Owain looked around. Both his brother and Charles had gone on ahead; they were already some way down the long landing, while he was only just mounting the final step of the large, although dusty, staircase. He paused, bored, and pulled out his pocket transistor radio. He was missing the league cup final for this. He looked up briefly, to make sure neither Lewis nor Charles were paying him any attention, and twisted the small dial that turned the radio on. He kept the volume low and tuned into the match. It was bound to be an uneven game, what with most of the Arsenal players still recovering from a bout of flu, and, not surprisingly, as the radio tuned in Owain learned that the Gunners were being trampled all over by Swindon Town.
Owain must have got caught up in the game, because the next moment Charles was before him, snatching the tranny off him. ‘What are you playing at?’
Owain sighed, bored again. He looked over at Lewis, who stood watching, his arms folded, carrying about him a look of disappointment. ‘Can we go now? There’s no one here besides us.’

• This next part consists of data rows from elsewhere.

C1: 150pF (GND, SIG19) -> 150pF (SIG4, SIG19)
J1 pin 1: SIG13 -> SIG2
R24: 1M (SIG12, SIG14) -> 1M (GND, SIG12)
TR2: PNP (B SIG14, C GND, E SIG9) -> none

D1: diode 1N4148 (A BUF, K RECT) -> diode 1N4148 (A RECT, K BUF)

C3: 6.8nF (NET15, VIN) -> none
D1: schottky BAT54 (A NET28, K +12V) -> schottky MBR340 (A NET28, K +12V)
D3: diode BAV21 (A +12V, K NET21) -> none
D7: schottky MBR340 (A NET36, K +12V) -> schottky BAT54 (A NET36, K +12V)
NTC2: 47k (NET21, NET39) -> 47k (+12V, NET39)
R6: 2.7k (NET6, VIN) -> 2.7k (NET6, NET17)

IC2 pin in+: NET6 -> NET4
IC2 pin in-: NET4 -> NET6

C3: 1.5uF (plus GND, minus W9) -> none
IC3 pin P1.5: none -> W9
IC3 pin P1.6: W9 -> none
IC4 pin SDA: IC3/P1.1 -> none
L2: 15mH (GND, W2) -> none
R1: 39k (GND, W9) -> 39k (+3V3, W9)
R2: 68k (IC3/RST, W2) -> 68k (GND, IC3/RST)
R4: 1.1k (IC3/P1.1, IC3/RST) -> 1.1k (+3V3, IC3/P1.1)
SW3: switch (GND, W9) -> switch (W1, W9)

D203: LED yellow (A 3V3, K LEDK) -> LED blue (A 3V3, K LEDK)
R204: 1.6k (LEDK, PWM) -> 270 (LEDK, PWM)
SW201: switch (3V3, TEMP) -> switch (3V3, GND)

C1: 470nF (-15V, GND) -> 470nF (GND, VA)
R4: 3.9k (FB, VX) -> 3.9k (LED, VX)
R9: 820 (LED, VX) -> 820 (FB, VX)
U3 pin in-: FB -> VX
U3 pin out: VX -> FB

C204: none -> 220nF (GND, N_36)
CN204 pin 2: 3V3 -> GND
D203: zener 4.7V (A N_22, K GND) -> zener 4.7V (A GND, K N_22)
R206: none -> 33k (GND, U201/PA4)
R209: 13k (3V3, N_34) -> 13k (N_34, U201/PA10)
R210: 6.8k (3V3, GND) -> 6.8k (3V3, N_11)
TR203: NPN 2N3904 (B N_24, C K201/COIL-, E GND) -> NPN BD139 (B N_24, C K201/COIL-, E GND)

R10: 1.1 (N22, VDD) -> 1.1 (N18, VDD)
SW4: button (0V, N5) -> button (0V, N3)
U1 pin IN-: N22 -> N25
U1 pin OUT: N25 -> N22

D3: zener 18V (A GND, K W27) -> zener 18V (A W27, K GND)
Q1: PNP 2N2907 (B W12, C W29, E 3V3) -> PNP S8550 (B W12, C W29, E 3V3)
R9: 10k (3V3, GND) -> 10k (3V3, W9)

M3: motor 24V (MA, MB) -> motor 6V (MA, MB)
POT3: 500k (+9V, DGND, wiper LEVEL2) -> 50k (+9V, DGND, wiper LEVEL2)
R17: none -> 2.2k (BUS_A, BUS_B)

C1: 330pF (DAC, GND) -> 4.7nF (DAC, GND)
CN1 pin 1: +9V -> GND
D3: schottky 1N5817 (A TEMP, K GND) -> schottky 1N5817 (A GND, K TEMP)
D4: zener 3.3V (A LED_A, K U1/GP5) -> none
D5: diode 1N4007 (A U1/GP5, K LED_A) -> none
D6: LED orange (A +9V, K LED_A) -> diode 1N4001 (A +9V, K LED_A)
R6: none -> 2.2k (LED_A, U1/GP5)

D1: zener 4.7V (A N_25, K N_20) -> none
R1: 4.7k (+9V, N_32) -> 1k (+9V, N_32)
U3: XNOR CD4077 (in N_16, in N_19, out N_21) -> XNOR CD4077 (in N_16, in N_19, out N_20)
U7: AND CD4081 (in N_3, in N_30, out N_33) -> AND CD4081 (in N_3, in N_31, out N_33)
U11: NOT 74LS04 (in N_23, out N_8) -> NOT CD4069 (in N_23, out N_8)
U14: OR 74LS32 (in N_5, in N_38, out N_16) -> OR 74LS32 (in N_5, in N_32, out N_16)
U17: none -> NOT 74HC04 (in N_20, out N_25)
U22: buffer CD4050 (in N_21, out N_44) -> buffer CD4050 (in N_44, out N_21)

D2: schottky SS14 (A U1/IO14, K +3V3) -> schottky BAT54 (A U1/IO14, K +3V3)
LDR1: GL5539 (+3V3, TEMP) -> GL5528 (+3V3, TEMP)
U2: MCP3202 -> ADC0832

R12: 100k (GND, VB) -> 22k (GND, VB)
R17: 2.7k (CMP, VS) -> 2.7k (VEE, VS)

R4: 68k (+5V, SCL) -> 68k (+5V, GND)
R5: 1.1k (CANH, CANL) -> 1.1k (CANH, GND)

‘That’s the whole point, innit?’ Charles said. ‘The Whisperer isn’t here, you can just hear him. Creepy, huh?’ He grinned and pocketed the transistor radio. ‘I’ll keep that, see if we can pick up some reggae on it later.’
Owain was about to complain. He didn’t listen to music on his radio, that’s not why he had it. It was for listening to football matches when his mum wouldn’t tune the TV in to the BBC, preferring to watch situation comedies like Her Majesty’s Pleasure and, even worse, super-spy programmes like The Saint. Complaining would do no good; Charles wasn’t the type to listen. Not unless Lewis had something to say.
‘Do you both share the same bird when you have one?’ Charles asked, breaking the silence.
Owain gritted his teeth.
Lewis laughed at this. ‘Not at the same time.’
‘
Anyway, we’re not exactly identical,’ Owain mumbled behind them. Which was true, but they were obviously twins. Even a blind man could see that.
‘That must be so much fun, man, imagine if—’ Charles stopped abruptly. ‘Did you hear that?’ he asked, looking back the way they had come.
The three young men peered around. The long corridor was, of course, empty, the wallpaper bleached by the sun that came in from tall windows bereft of any netting. Cobwebs lined the coving along the top of the walls, dust covering the table and candlestick holders a few feet away.
Lewis glanced back, smiling. ‘The Whisperer?’ he asked.
‘Of course not, moron,’ Owain responded, giving his brother a dirty look. Of course it wasn’t the Whisperer, no such thing existed. Just stories told by parents to keep the kids away from a house that was slowly falling apart. Not that it worked obviously. They had both heard plenty of stories about it over the years, about the household driven mad by the whispering of the walls, and how one day a visitor came by to find the house empty, devoid of all life, everything in place as if the household had simply gone for a walk and forgot to come back.
That was back in ‘39, and since then nobody had claimed the Manor. It remained as it had been left, albeit with the gates and doors padlocked shut. Padlocks that had been broken many times by brave and bored teens – much like his brother and Charles.
‘Then what?’ Charles was now having fun. ‘Should we go and look?’
Owain knew he couldn’t say no; if he did he’d never hear the end of it. ‘Come on then,’ he said and stepped forward, the forced smile leaving his face as soon as his back was to Charles and Lewis.